Lindo was born in the Andalusian city of Cádiz. At the age of 12 Lindo moved to Madrid, where she studied journalism at Complutense University of Madrid. She did not get her degree, as she began to work in television and radio as a speaker, actress and scriptwriter. Her first novel was based on one of her fictional radio characters, the Madrilenian boy Manolito Gafotas, who has become a classic of Spanish children's literature. Manolito is the son of a trucker and lives a humble life in the working-class Madrid neighborhood of Carabanchel. The character was the protagonist of several first-person novels written with a solid style that includes humour, irony and sharp social criticism.

Lindo has also written adult novels and plays; she is the screenwriter of the film La primera noche de mi vida, and collaborated with director Miguel Albaladejo on the screenplays for Manolito Four Eyes and Ataque verbal.
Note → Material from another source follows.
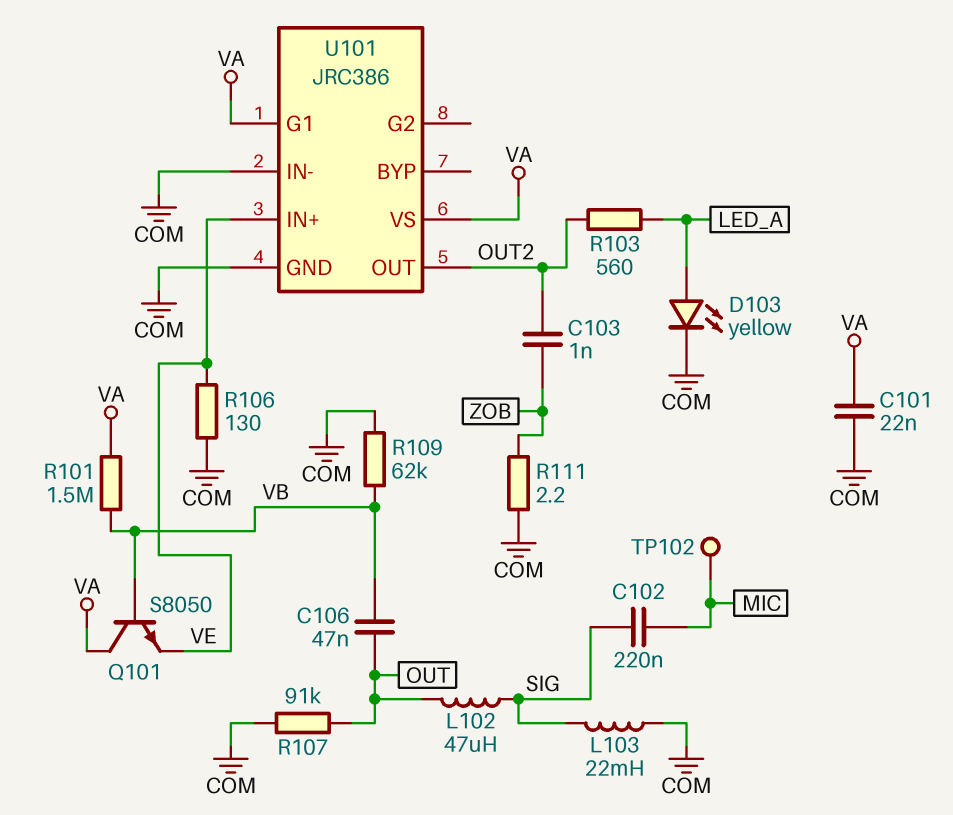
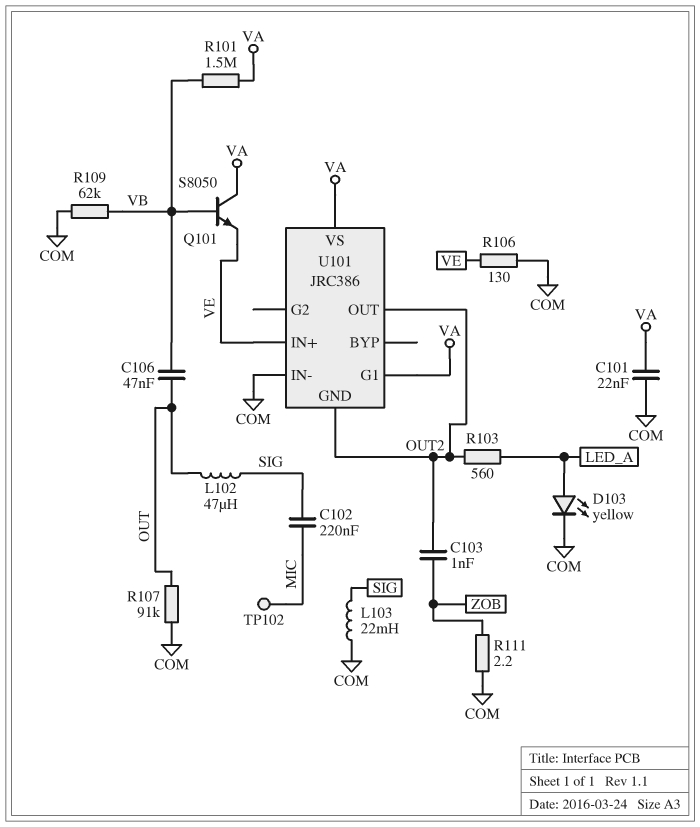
U101 pin GND: COM -> OUT2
She also adapted the screenplay Plenilune from the novel by her husband, Antonio Muñoz Molina.

Ever since her husband Antonio Muñoz Molina was appointed director of the Instituto Cervantes of New York City, Lindo has lived in New York City. She often writes for the Spanish-language newspaper El País, contributing editorials, and writes freelance work for other magazines and newspapers.

In 1998, Lindo was awarded the Premio Nacional de Literatura Infantil y Juvenil (National Award for Children's and Youth Literature) for her book Los trapos sucios de Manolito Gafotas, and she received the 2005 Premio Biblioteca Breve for her adult novel Una palabra tuya. Her next book, Lo que me queda por vivir, was released on 3 September 2010.

Lindo debuted as a film director in 2023 by co-helming Alguien que cuide de mí along with Daniela Fejerman.